#### [What you have to do]
In the entries below, find the line with "part: (919, 1336) -> (1208, 1757), size x1.43" and the line with "part: (760, 1389) -> (592, 1900), moved". Reproduce those two lines and every line between them exactly, and nothing more.

#### [Study material]
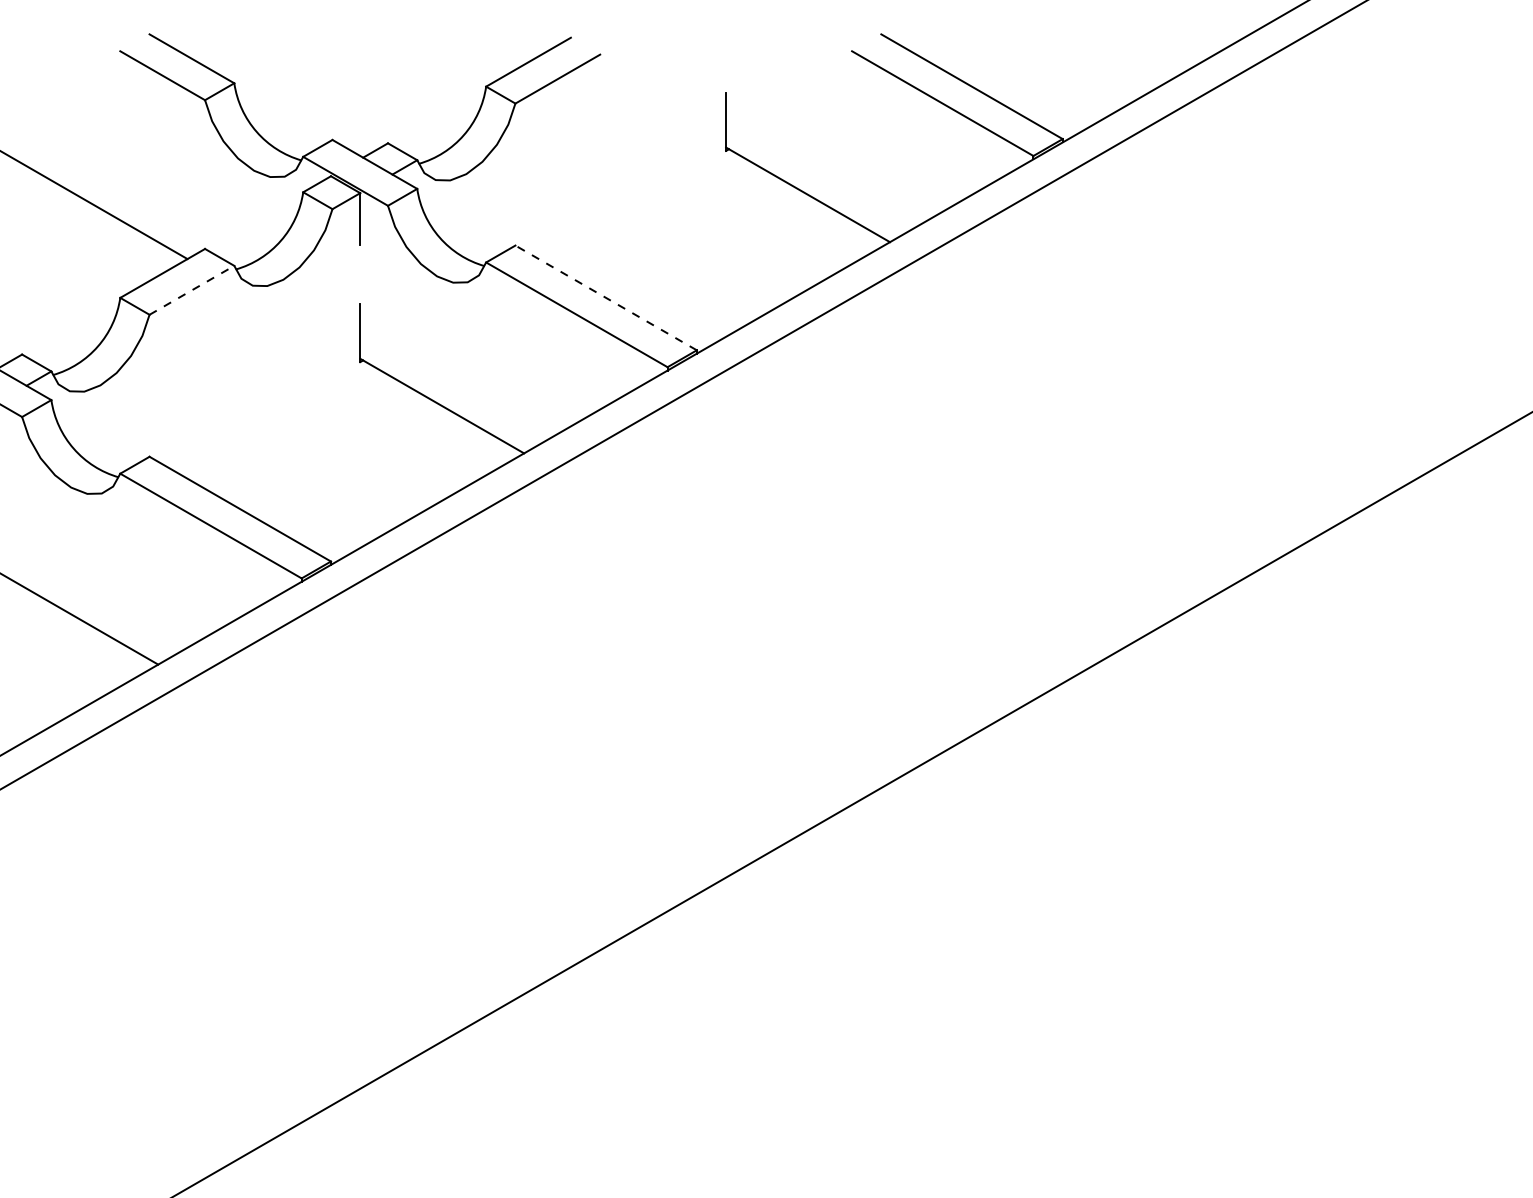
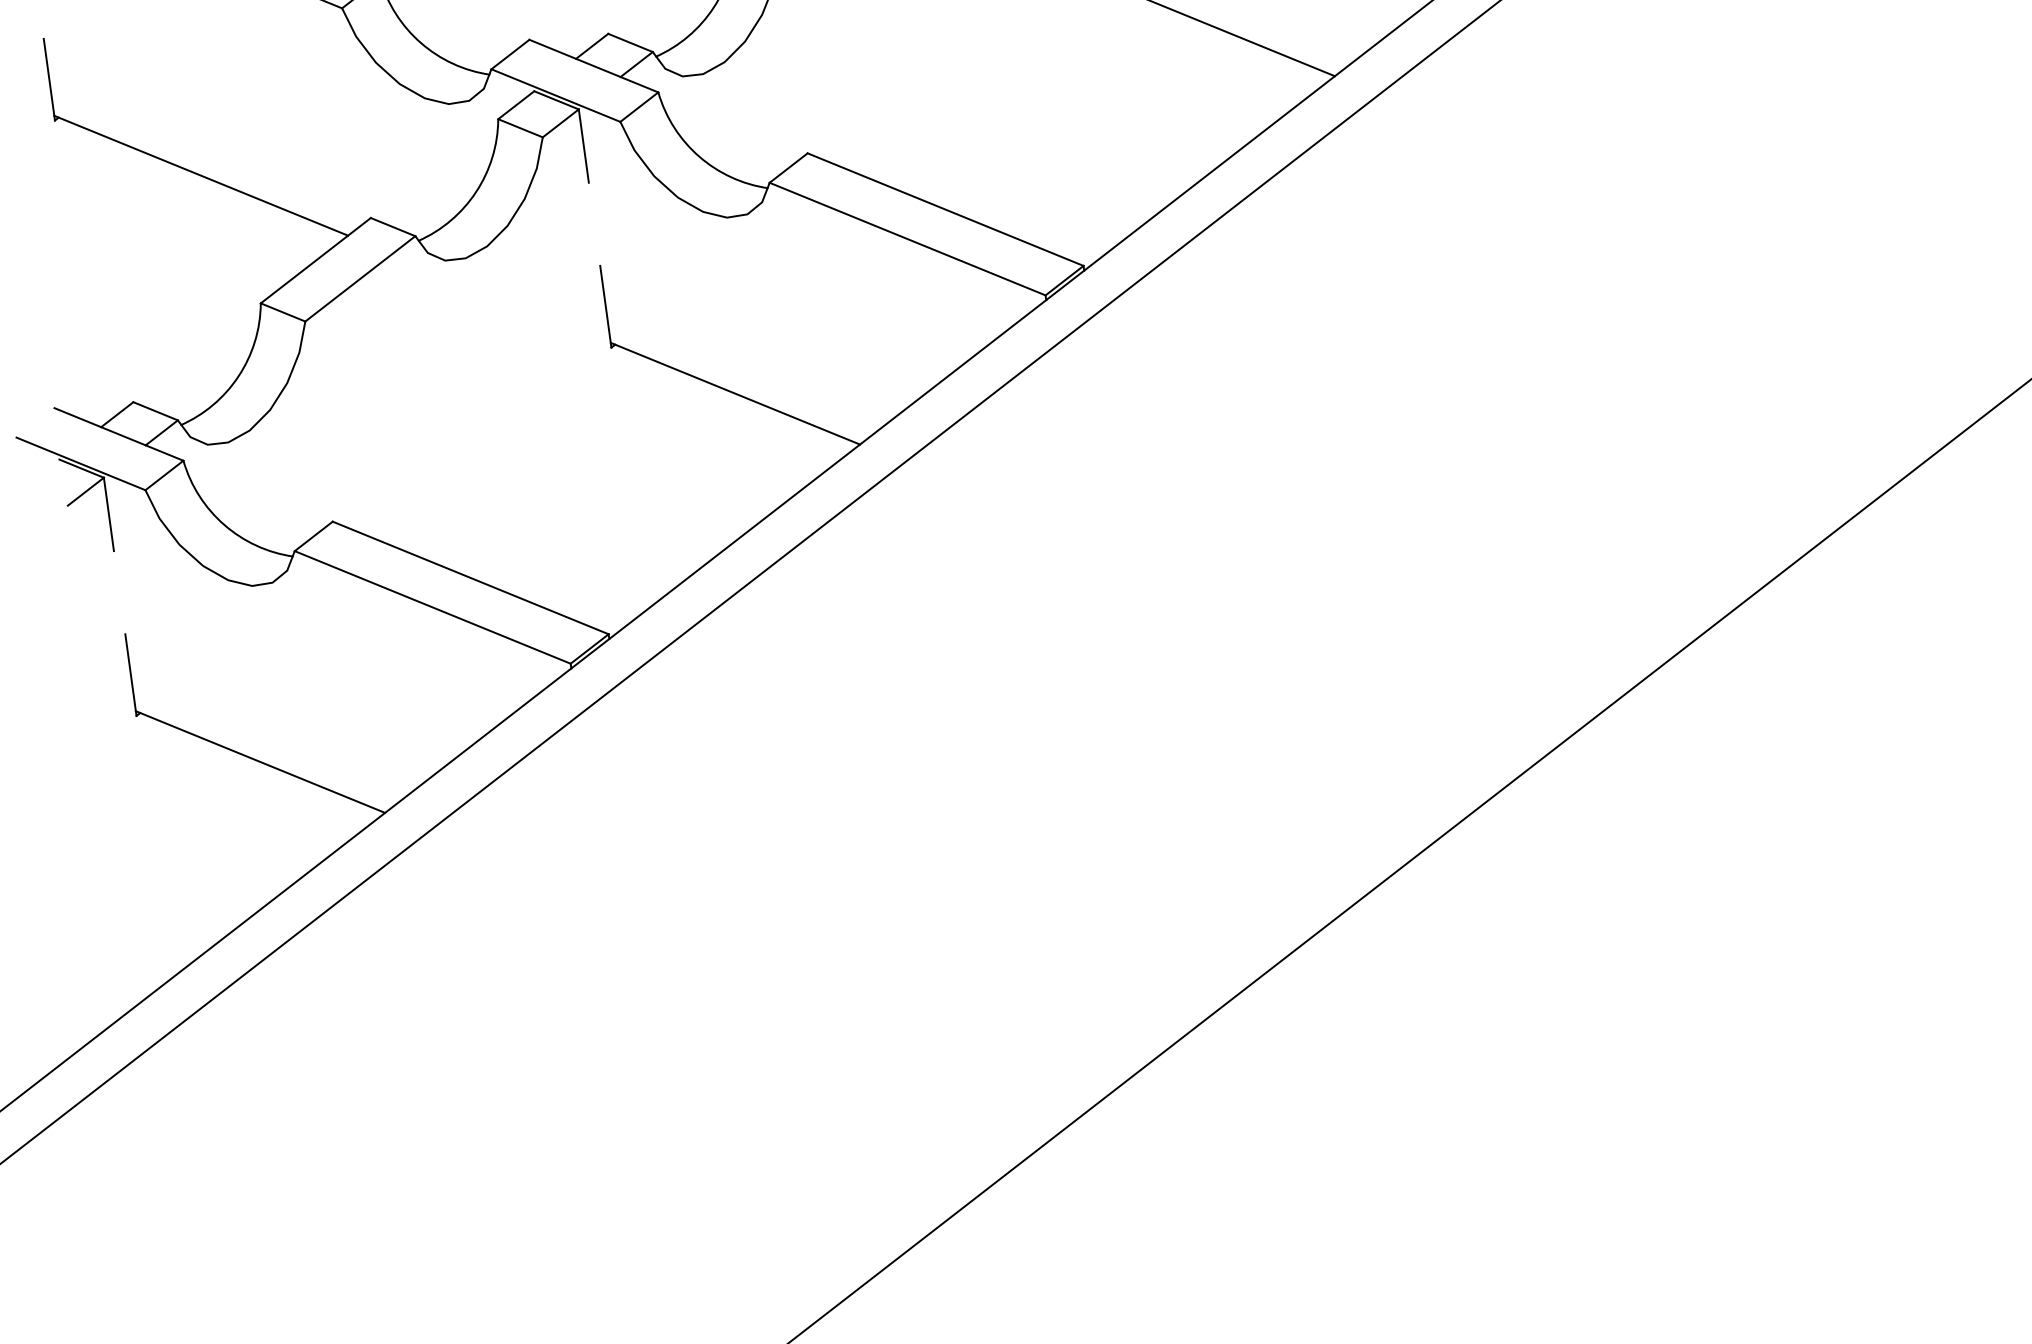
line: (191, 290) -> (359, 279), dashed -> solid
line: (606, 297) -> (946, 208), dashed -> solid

---

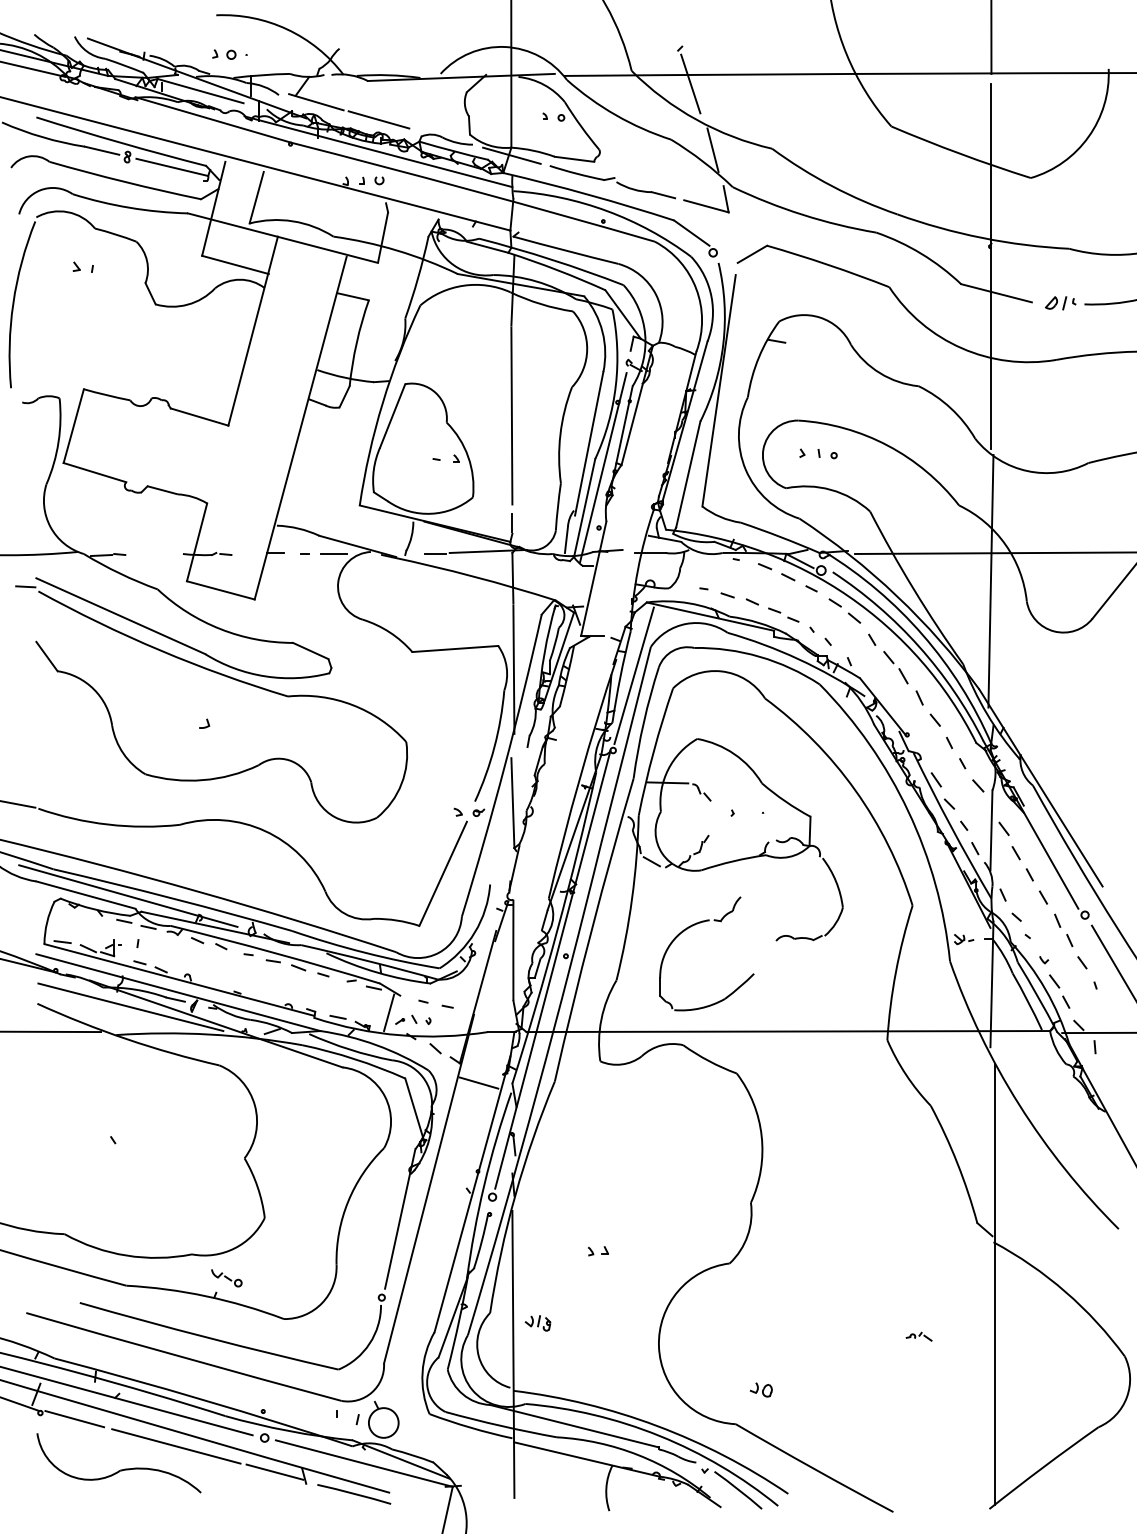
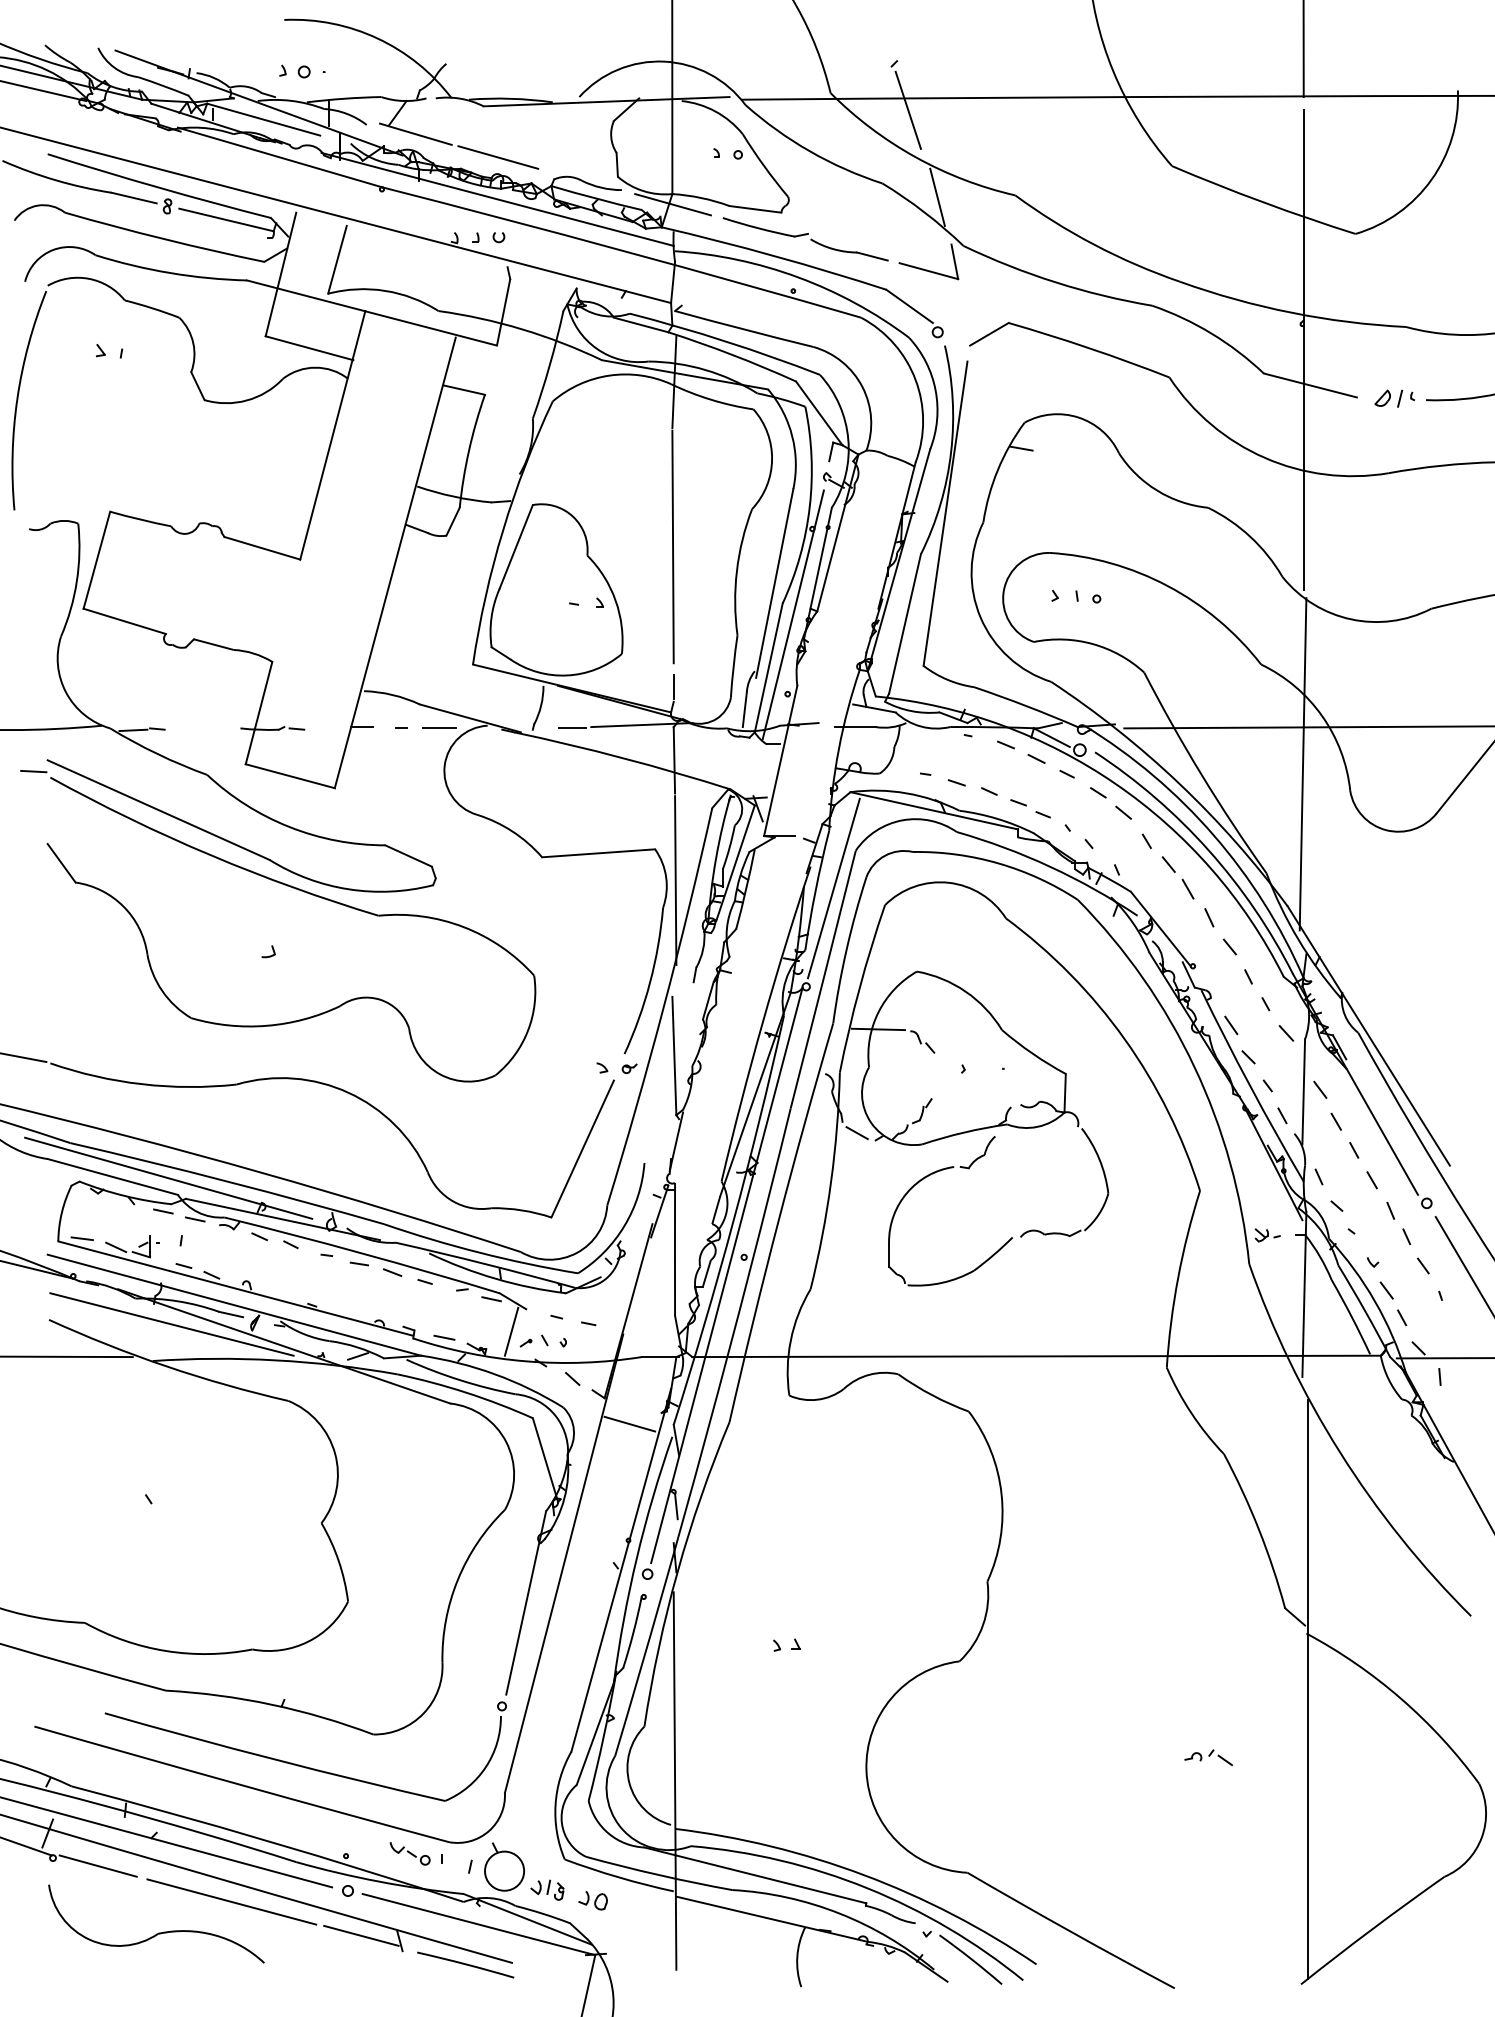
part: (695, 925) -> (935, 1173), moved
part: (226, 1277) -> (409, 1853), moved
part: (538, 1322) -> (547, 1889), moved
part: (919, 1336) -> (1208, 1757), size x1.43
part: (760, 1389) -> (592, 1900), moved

#### [Expected answer]
part: (919, 1336) -> (1208, 1757), size x1.43
part: (760, 1389) -> (592, 1900), moved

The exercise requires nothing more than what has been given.